Welcome from Luke (Buchanan‘s handsome lead guitarist) and my own track-by-track breakdown of our band’s debut album. We started writing this album while on tour, stopping en route to Sydney (albeit slightly off course) in Lorne around June 2011. That weekend we wrote Run Faster. A little over 18 months later, and a few days after NYE 2013 we finished mixing our album at 4am one morning at Gigantic Studios (Melbourne) with Andy Baldwin in charge, behind the analogue desk. The album was co-produced by Catherine Marks (Foals, Interpol, The Killers) and myself (Josh) with additional production from Tim Cross (Mike Oldfield) in London. It’s inspired by a short story we wrote. Shall we get into it?
Act Natural
“A prison where we felt secure, we had the focus of a mob…”
Josh: When we finished recording this track it was instantly clear that we had written the introduction to our debut album, and in some ways, the introduction of Buchanan to the world. I obsess about tracklistings; how to start an album; how to end it; how to establish the pace of your story. I knew that we absolutely had to have a “cold open” to the record. When this song came along, I knew we could finally put to rest any talk of making another EP and get on with making an album.
Luke: For me, the first time I heard the string ‘overture’ that starts the song (courtesy of Tim Cross) it was the first time I thought of this little grab bag of songs we’d begun to collect as a fully functioning record. All of a sudden a song Josh had written became a title sequence, an almighty crash to earth preceding, easily, one of my favorite songs to play live. A definitive statement that opens proceedings fittingly and paves the way for the album that follows.
Par Avion
“On five acres of land, and still she never felt free…”
Josh: I’m proud of the concept of this song, although I can’t take full credit for it. Someone suggested to me writing a song about a soldier struggling with writing a postcard back home. I had never really flirted with the idea of writing from another person’s perspective but I’m supremely happy with the result.
Luke: This was the first song I heard from Josh’s initial sessions with Catherine.

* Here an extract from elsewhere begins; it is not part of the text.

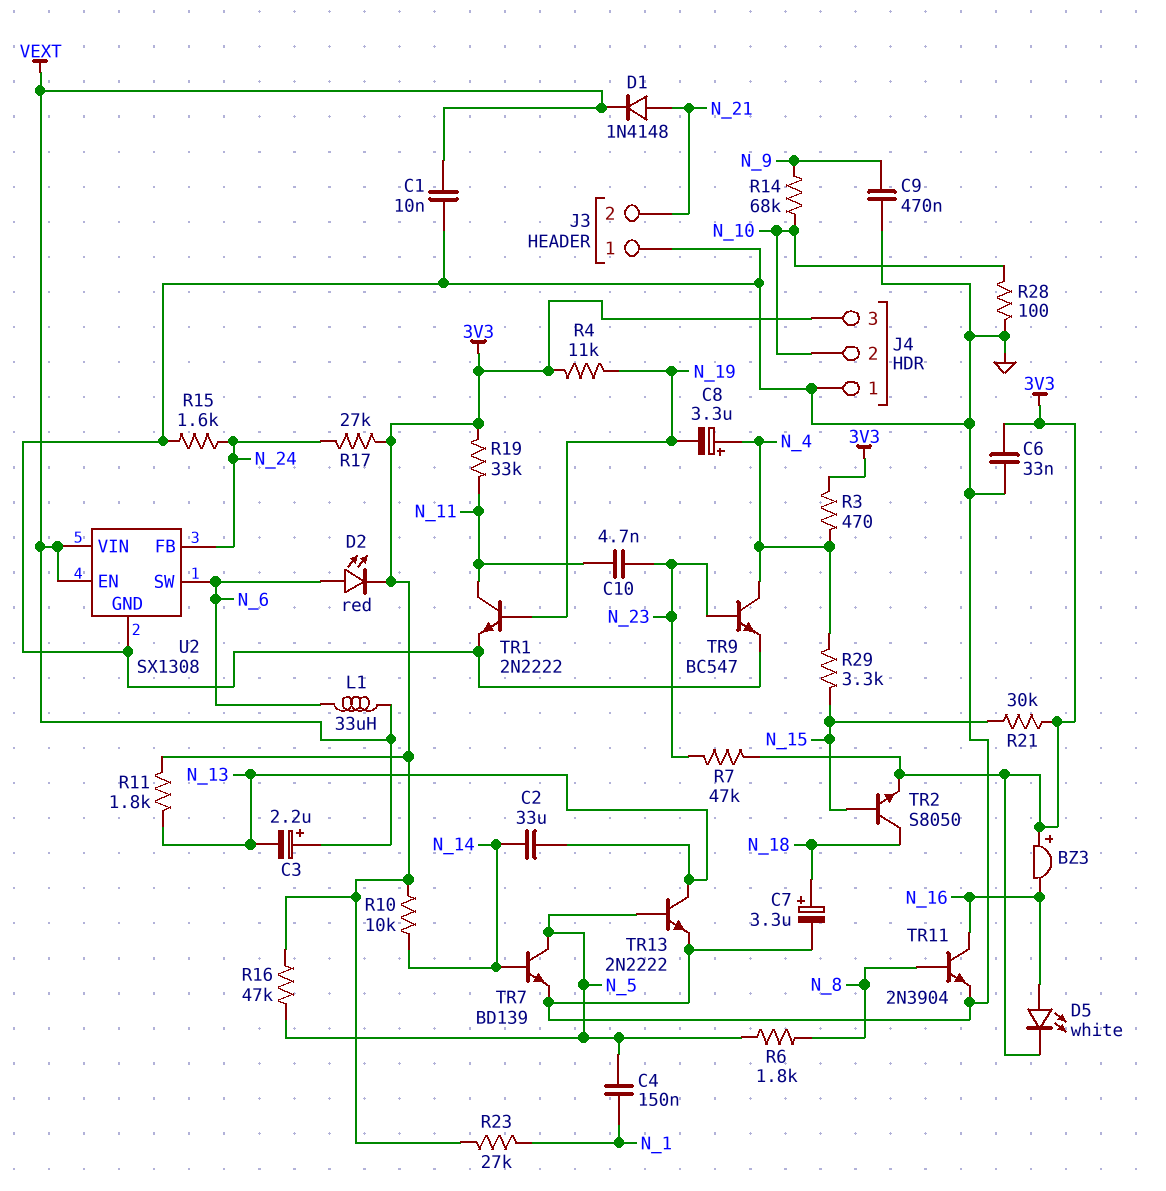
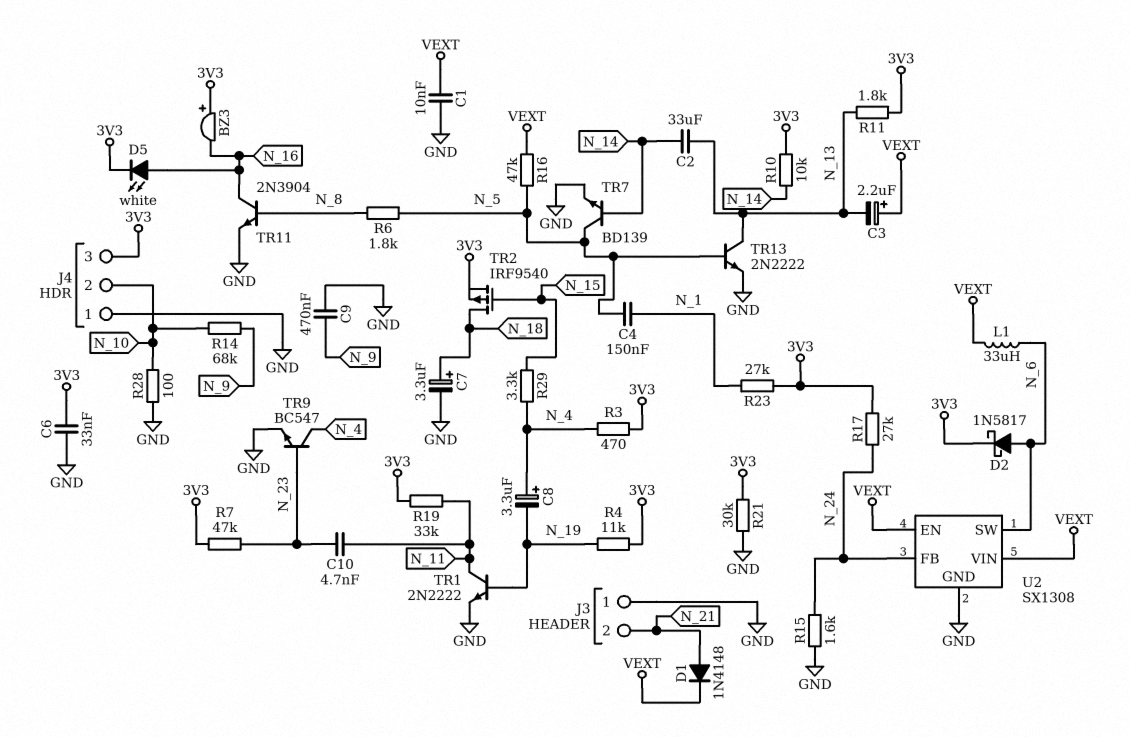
D2: LED red (A N_6, K 3V3) -> schottky 1N5817 (A N_6, K 3V3)
R16: 47k (3V3, N_5) -> 47k (N_5, VEXT)
R21: 30k (3V3, N_15) -> 30k (3V3, GND)
TR2: NPN S8050 (B N_15, C N_18, E 3V3) -> PMOS IRF9540 (G N_15, D N_18, S 3V3)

Josh came in buzzing like a neon light about having written what he thought was his best pop song ever and the next sentence that followed was “you should come in and help out!” It all kinda snowballed from there. Tidy, succinct and shimmering, the song is almost exactly the opposite in stature to the album opener but just as necessary.
Josh: Actually, this is probably my favourite song on the album. Catherine and I were both in a shitty headspace when we wrote this, and as a result it’s a fairly emotionally charged song. It’s also my favourite mix from Andy.
The Punch
“As we took to the streets with our hands, in a standing of love…”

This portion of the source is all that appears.